In December 2010, after several years of deliberation, I decided conclusively that I wanted to have weight loss surgery. I had tried so many different “conservative means” of weight loss, and I was ready to do something significant. I discussed weight loss surgery with my primary care doctor, endocrinologist, gynecologist, and my pulmonology sleep specialist. All were in agreement that surgery was medically necessary to alleviate my obesity-related health conditions.

Even though I had done hours and hours of research about weight loss surgery, I wasn’t exactly sure what I needed to do get my insurance company’s approval. There’s a lot of websites that talk about weight loss surgery, and give a rundown of  requirements, but it’s plan-specific. I hopped on the Cigna website to verify my benefits, find a surgeon who was a preferred provider,  and determine the gastric bypass surgery approval requirements.

The gastric bypass insurance approval process varies from insurer to insurer, but most companies have similar guidelines. You have to get clearance from your primary doctor for surgery, gather medical records, choose a surgeon and find out what the office procedures are to begin the surgery process. Cigna has a guideline that is more strict and involved than some insurance companies, namely explicit documentation of 6 months of medically-supervised weight loss attempts.

It took a few weeks to get my medical records from other doctors, and get my primary care doctor to complete a letter of medical necessity. At that point, I called up the surgeon’s office and made an appointment for their introductory weight loss surgery class. This 4 hour class outlined the different weight loss surgery options, risks and benefits, and a Q&A session with one of the surgeons. After I class, I was given a large packet of paperwork to fill out, with a checklist of medical records I needed to acquire. About two weeks later, I’d requested all of my medical records from the last 6 years (in 4 states, no less!) and was put on the waiting list.

A few weeks later, I had my appointment to meet with Dr. Sherman Smith, the bariatric surgeon I had chosen for my procedure. We went over my health history, he gave me an examination, and he gathered the information he needed to write a letter of medical necessity for surgery. Originally, I was planning on having a sleeve gastrectomy, but after meeting with Dr Smith, he strongly recommended a roux-en-y laparoscopic gastric bypass instead.

About 2 weeks after my visit with Dr. Smith, I got a call from the office saying that my surgery packet had been sent off to Cigna. About a week later, I was so excited to see a letter in my mailbox from Cigna – until I opened it. The letter stated that medical necessity could not be established until I provided 6 MORE MONTHS of documentation of medically-supervised weight loss attempts. I provided almost a year of physician-supervised weight loss attempts, and they wanted 6 more. Jerks.

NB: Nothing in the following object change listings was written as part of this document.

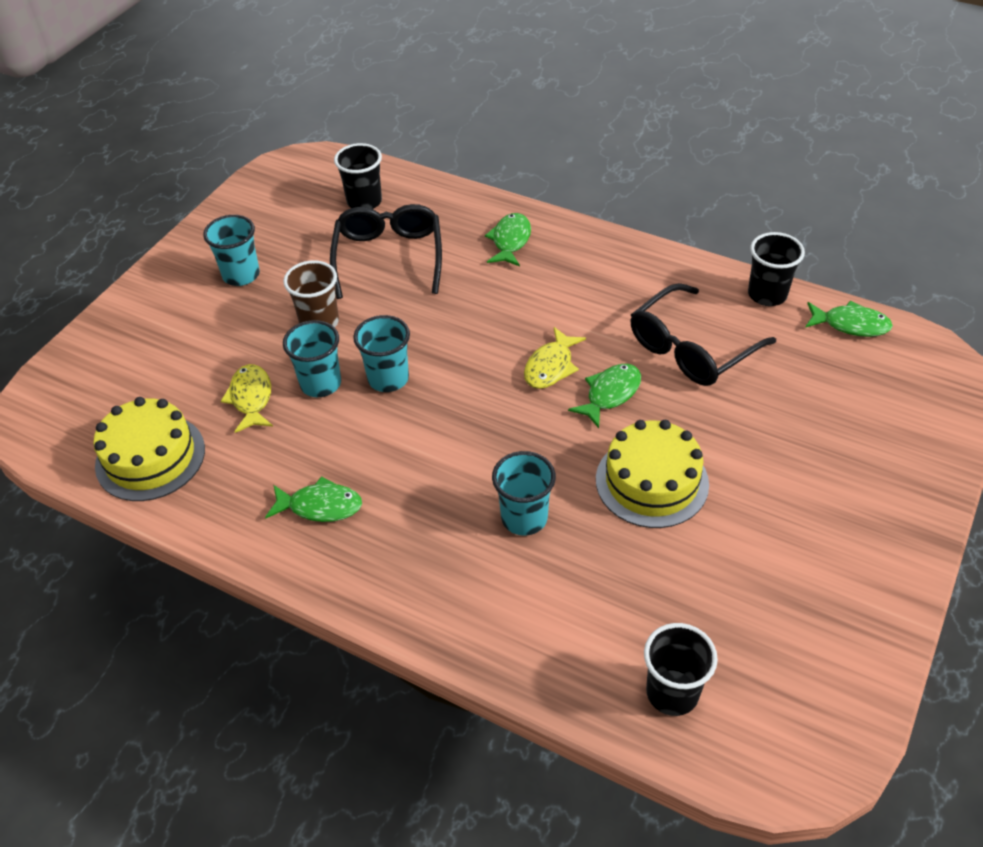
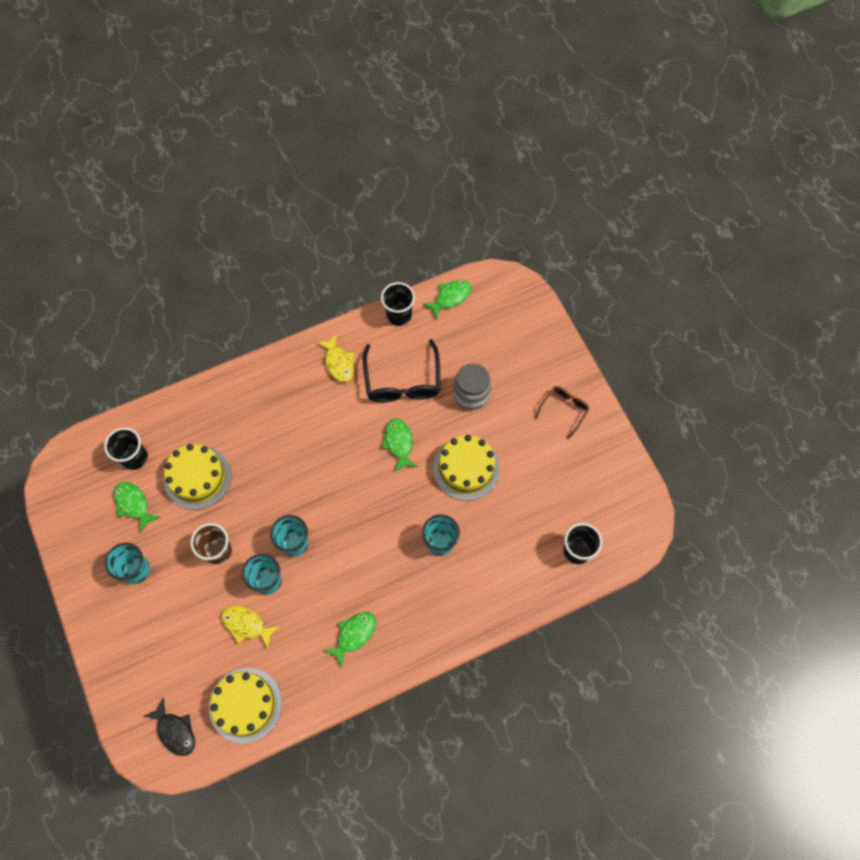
camera: 55 degrees left, 20 degrees up
(75, 415) = (175, 731): none -> black fish
(389, 257) = (197, 477): black glasses -> yellow cake
(510, 241) = (245, 404): green fish -> green fish (133, 504)
(551, 366) = (356, 456): yellow fish -> yellow fish (339, 363)
(754, 423) = (471, 394): none -> grey jar
(857, 538) = (564, 410): none -> brown glasses

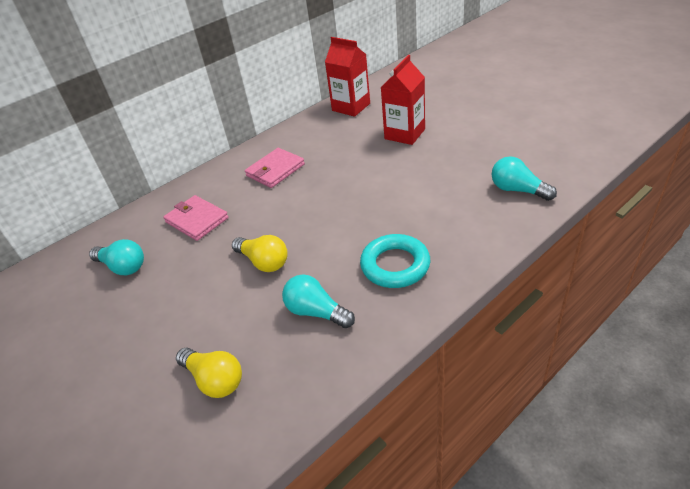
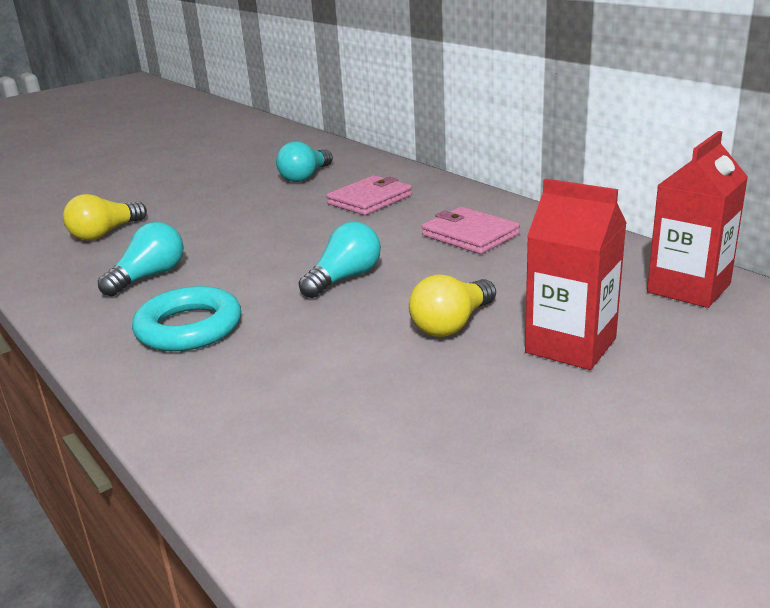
camera: 90 degrees right, 15 degrees down
(264, 262) = (262, 242): yellow light bulb -> yellow light bulb (452, 324)
(517, 190) = (311, 473): turquoise light bulb -> turquoise light bulb (345, 278)

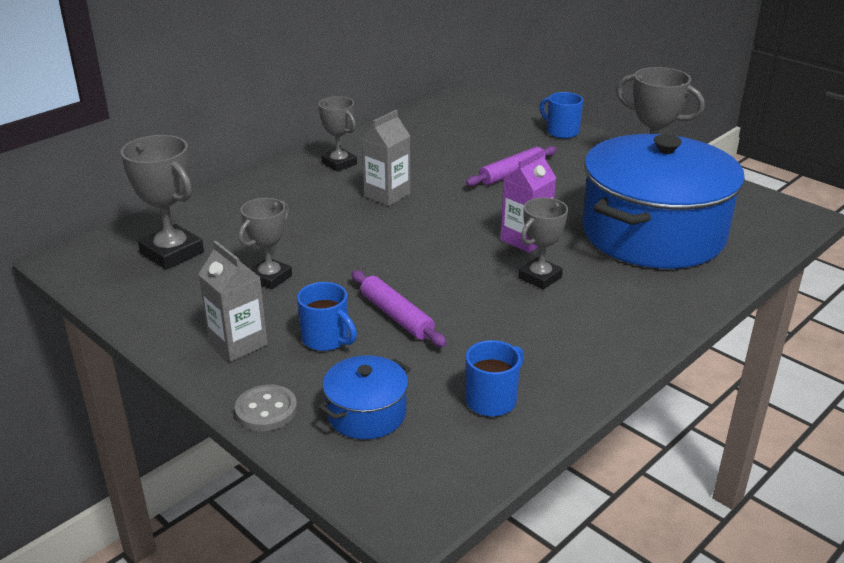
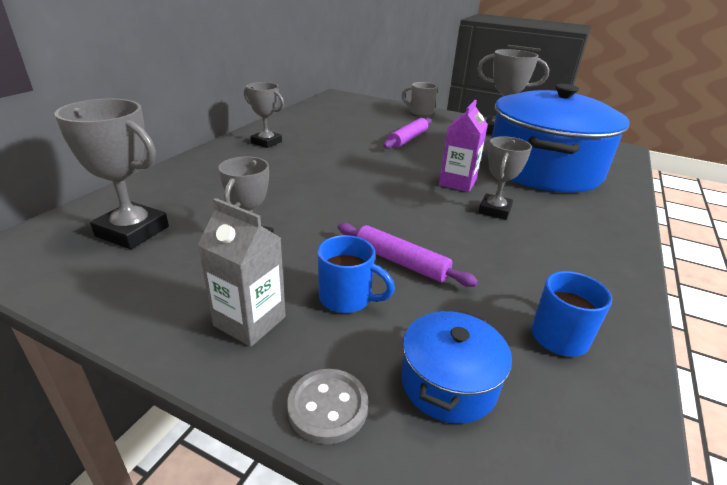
camera: 20 degrees left, 0 degrees up
(387, 195) = (321, 161): grey carton -> none
(561, 132) = (420, 112): blue mug -> grey mug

I was frustrated because I had started telling family and friends that I was preparing for surgery, I had money set aside, and was expecting to be on the operating table in about a month.

I went through a bit of a mourning period after that. I was so upset that my insurance wanted to postpone a surgery that was already “medically necessary” by every other means, except more paperwork. They questioned my 8 months of records from Weight Watchers as not sufficient, when their website specifically outlines Weight Watchers as a suitable weight loss method, when supervised by a physician. I met with Dr. Poor, my primary care doctor, who said that St. Mark’s Hospital offered a physician-assisted plan through his partner clinic, Lone Peak Family Medicine. I took the information flier, called up the registration line, and had an appointment for the clinic later in the week.

When I went in for my appointment, I was surprised to find that Dr. David Jack was the supervising physician of the program. Dr. Jack and I go back quite a while…he was the doctor who supervised me on my treatment on Phen/Fen back in 1995-1997. He also managed my care for several years after my treatment of ARDS. We went over my more recent health history, set up a very-low fat food plan, and I began on medication for weight loss.

Unfortunately, I didn’t have a significant loss of weight in the time he supervised my weight loss. I went down about 15 pounds in 6 months, which isn’t very significant when I have almost 200 pounds to lose. He agreed that weight loss surgery was a good option, wrote a letter indicating his support of surgery, and forwarded it to my primary care doctor.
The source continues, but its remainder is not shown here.